Opening the work of the 5th General Conference of the Latin American and Caribbean Episcopate last May in Brazil, I recalled how there still persists a macho mentality that ignores the novelty of Christianity, which recognizes and proclaims the equal dignity and responsibility of women with respect to men. There are certain places and cultures where women are discriminated against and undervalued just for the fact that they are women, where recourse is even had to religious arguments and family, social and cultural pressures to support the disparity between the sexes, where there is consumption of acts of violence against women, making them into objects of abuse and exploitation in advertising and in the consumer and entertainment industries. In the face of such grave and persistent phenomena the commitment of Christians appears all the more urgent, so that they become everywhere the promoters of a culture that recognizes the dignity that belongs to women in law and in reality.

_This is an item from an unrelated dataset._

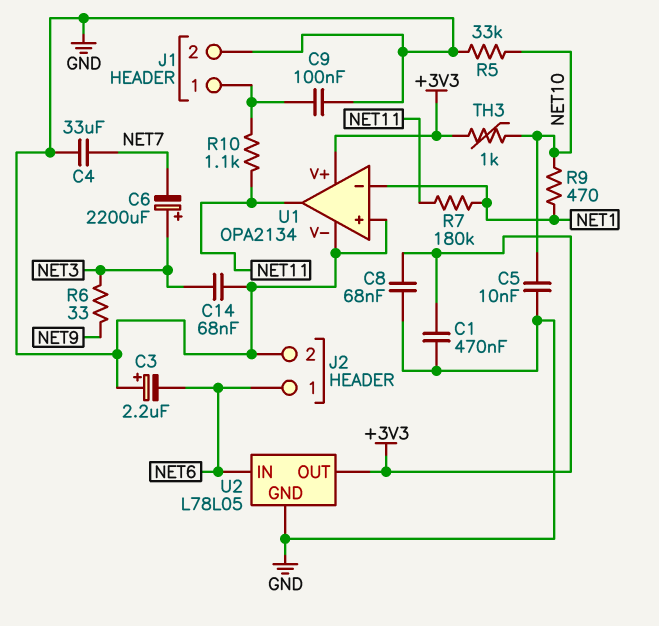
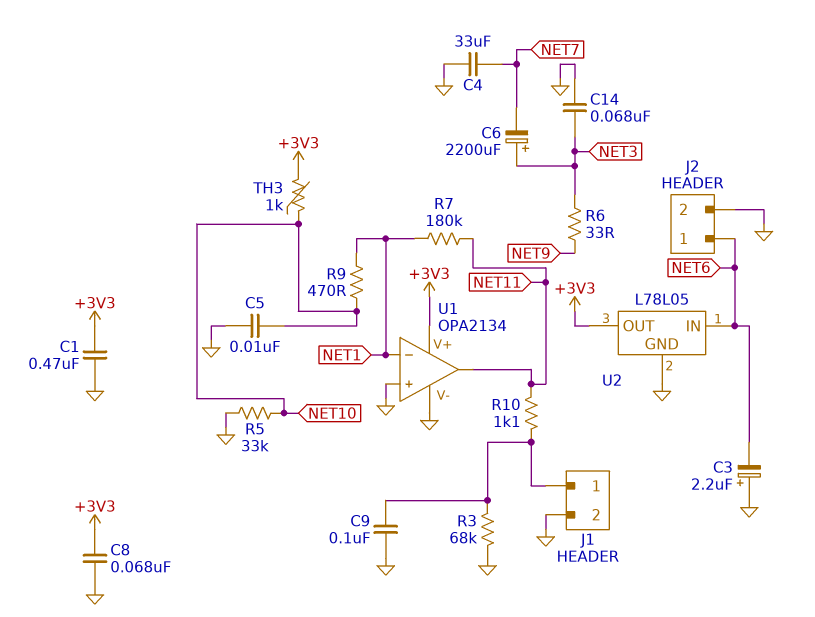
R3: none -> 68k (GND, J1/1)

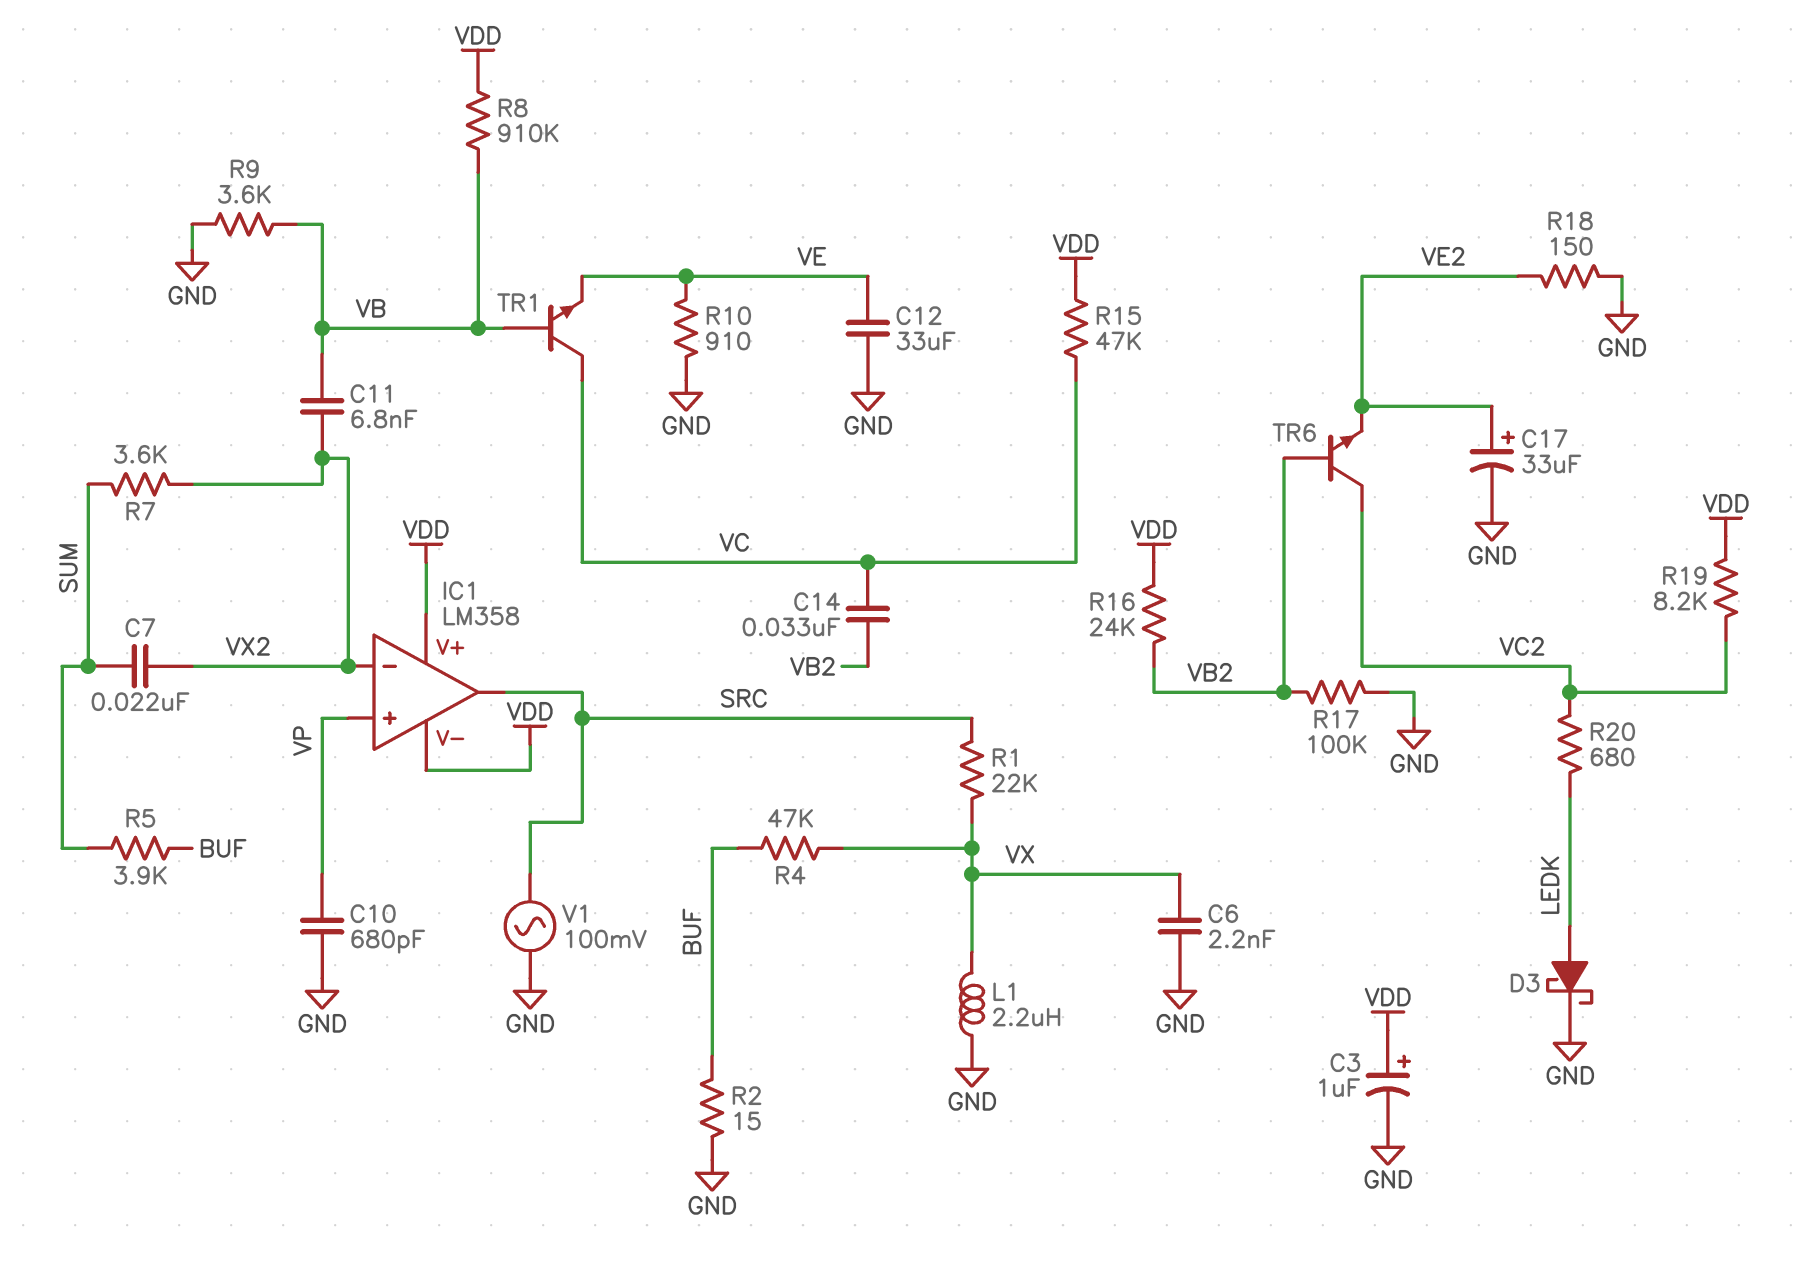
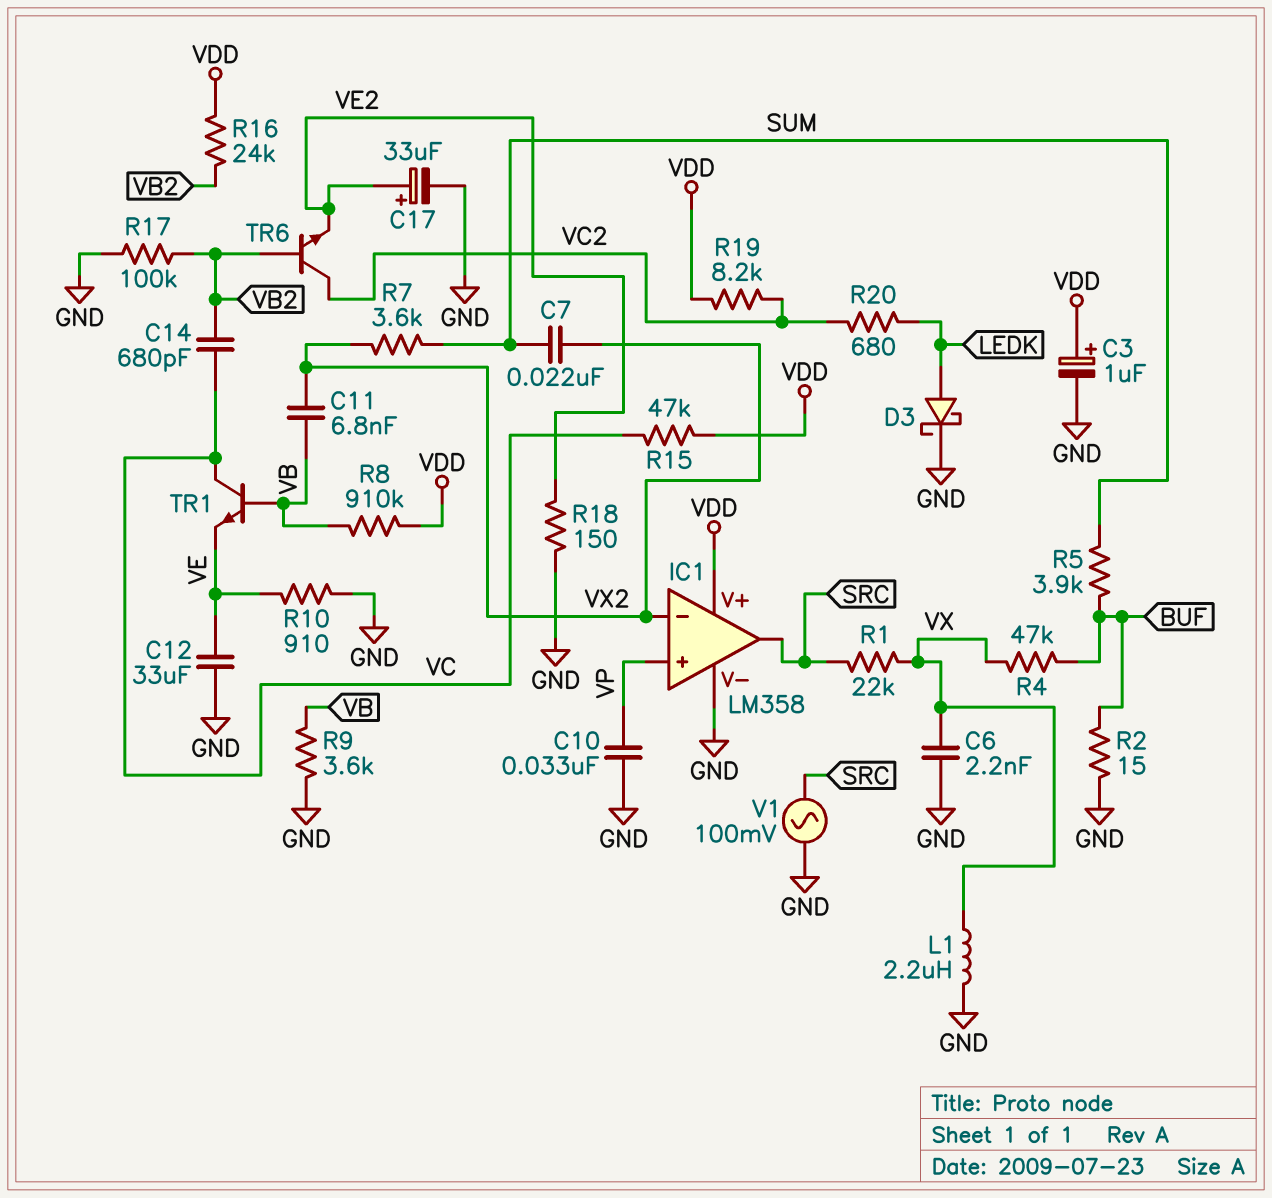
C10: 680pF (GND, VP) -> 33nF (GND, VP)
C14: 33nF (VB2, VC) -> 680pF (VB2, VC)
IC1 pin V-: VDD -> GND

God entrusts to women and to men, according to the characteristics that are proper to each, a specific vocation in the mission of the Church and in the world. I think here of the family, community of love, open to life, fundamental cell of society. In it, woman and man, thanks to the gift of maternity and paternity, together play an irreplaceable role in regard to life. From the moment of their conception, children have a right to count on a father and a mother who care for them and accompany them in their growth. The state, for its part, must sustain with adequate social policies all that which promotes the stability of matrimony, the dignity and the responsibility of the husband and wife, their rights and irreplaceable duty to educate their children. Moreover, it is necessary that it be made possible for the woman to cooperate in the building-up of society, appreciating her typical "feminine genius."

Dear brothers and sisters, I thank you once more for your visit and, while I wish you complete success in the work of the conference, I assure you of a remembrance in prayer, invoking the maternal intercession of Mary, that she help the women of our time to realize their vocation and their mission in the ecclesial and civil community. With such vows, I impart to you here present and to your loved ones a special apostolic blessing.